One of the biggest hurdles we face today is fostering respectful and beneficial conversations about the topics of moral and spiritual injury. How does the veteran express to a civilian audience the emotional confusion and complicated relationship with the unmatched excitement and equally horrific trauma of war? How does that conversation start without platitudes and parades? How does it continue to be authentic and transformative when both sides feel uncomfortable and uncertain about what’s appropriate or disrespectful?
I am often struck by the phenomenon that powerful poetry and literature do not need to be explained or demystified by some expert in a college classroom when we give ourselves permission to experience it. The Coming Home Dialogues taps into that. Just as great art does not need an expert to explain its objective correlative, soldiers do not need to be, nor should they be, the experts in explaining the varied relationships with war. During every Coming Home Dialogues session I have facilitated, when I let the audience see themselves within the literature, when I created a space for them to speak openly about that relationship, and when I successfully gave the military and civilian participants the opportunity to listen to each other with respect, they inevitably were brave enough to be vulnerable and learn from all of their stories.

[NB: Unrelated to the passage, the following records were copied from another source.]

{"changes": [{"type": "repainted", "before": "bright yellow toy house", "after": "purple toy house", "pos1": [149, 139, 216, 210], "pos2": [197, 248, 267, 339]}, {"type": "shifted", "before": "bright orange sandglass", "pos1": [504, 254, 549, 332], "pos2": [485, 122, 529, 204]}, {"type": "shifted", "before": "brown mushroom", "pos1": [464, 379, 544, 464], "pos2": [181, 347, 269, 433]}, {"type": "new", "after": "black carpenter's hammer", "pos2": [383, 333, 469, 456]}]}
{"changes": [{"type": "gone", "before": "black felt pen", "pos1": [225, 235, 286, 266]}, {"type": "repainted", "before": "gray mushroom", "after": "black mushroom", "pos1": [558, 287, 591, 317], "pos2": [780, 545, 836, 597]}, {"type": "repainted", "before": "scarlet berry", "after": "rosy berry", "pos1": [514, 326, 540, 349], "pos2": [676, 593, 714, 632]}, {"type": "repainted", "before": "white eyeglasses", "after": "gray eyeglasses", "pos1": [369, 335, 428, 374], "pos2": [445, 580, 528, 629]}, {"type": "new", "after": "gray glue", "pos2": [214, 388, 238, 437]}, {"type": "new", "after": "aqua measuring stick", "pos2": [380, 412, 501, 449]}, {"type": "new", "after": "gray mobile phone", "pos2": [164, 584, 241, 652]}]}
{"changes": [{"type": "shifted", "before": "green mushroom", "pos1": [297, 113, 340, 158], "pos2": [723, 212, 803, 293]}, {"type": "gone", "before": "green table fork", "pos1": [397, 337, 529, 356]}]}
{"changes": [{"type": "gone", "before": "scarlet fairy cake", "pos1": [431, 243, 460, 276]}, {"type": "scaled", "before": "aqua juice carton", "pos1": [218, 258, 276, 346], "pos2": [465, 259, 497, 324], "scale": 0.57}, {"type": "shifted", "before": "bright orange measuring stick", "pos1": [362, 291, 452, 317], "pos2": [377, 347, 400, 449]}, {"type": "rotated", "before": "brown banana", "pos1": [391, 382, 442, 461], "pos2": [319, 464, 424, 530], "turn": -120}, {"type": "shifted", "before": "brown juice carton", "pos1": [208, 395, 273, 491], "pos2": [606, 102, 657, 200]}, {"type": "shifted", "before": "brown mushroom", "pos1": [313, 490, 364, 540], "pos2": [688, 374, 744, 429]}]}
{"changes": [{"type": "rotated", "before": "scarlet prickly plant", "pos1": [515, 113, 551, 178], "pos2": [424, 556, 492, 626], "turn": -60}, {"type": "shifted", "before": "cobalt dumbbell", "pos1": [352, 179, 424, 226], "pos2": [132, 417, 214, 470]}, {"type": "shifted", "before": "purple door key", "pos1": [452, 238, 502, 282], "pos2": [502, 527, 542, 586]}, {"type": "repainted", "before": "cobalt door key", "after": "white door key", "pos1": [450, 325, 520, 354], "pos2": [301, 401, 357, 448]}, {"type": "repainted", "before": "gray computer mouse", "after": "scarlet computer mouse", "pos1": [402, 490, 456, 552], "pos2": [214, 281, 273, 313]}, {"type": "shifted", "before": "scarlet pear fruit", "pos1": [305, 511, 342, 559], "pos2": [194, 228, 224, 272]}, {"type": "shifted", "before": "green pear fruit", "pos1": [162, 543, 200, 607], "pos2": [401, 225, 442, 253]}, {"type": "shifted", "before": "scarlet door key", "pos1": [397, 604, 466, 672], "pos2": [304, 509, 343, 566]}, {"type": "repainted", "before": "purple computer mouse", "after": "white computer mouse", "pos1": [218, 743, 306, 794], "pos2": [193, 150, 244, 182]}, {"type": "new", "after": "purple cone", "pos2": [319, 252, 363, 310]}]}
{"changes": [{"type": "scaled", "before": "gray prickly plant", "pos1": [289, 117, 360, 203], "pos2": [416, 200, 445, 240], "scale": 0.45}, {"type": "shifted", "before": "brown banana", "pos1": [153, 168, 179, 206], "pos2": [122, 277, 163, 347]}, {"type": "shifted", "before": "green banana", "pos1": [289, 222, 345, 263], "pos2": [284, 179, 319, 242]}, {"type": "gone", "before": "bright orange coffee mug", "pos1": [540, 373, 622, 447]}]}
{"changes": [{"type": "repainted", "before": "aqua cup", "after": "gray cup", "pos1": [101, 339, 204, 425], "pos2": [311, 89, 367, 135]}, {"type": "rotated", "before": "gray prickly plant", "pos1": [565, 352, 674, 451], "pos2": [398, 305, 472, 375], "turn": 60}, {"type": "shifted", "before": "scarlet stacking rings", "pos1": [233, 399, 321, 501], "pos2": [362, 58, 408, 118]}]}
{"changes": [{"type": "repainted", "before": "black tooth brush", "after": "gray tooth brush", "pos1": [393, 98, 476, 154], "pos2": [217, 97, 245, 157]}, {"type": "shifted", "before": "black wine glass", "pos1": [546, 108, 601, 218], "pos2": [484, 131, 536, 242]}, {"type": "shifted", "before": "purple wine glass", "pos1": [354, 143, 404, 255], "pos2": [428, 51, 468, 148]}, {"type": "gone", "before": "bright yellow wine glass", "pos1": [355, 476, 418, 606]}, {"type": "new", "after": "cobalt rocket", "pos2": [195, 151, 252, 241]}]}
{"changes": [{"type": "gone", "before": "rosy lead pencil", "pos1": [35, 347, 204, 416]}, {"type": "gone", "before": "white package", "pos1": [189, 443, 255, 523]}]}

These sessions have just scratched the surface of finding an effective framework for bridging the gap between the military and civilian populations that make up a society at war for almost two decades. But it is not a framework we invented. Going as far back as The Iliad, Homer painted pictures of soldiers using fires and their associated rituals in emotionally cathartic ways similar to the ones I experienced during my deployments. When Achilles finally decides to reenter the war against the Trojans, he strikes Hector down and ends the Trojans’ greatest hope of holding off the Greeks. Achilles struggles to reconcile the glory of killing Hector with the rage and sorrow he still feels over the loss of his best friend Patroclus:
Farewell, Patroclus, even there in the House of Death!
Look—all that I promised once I am performing now:
I’ve dragged Hector here for the dogs to rip him raw—
and here in front of your flaming pyre, I’ll cut the throats
of a dozen sons of Troy in all their shining glory,
venting my rage on them for your destruction!
The brutality of human sacrifice coupled with the celebratory elements of war intermingle in this and many scenes like it, and often it is around a fire where we see that confluence of conflicting emotions come to rest.
Today we find ourselves replacing campfires with conference rooms. As we move forward, we must embrace our shared right and responsibility to enter into these conversations. The Coming Home Dialogues facilitate that acceptance and are worth continuing.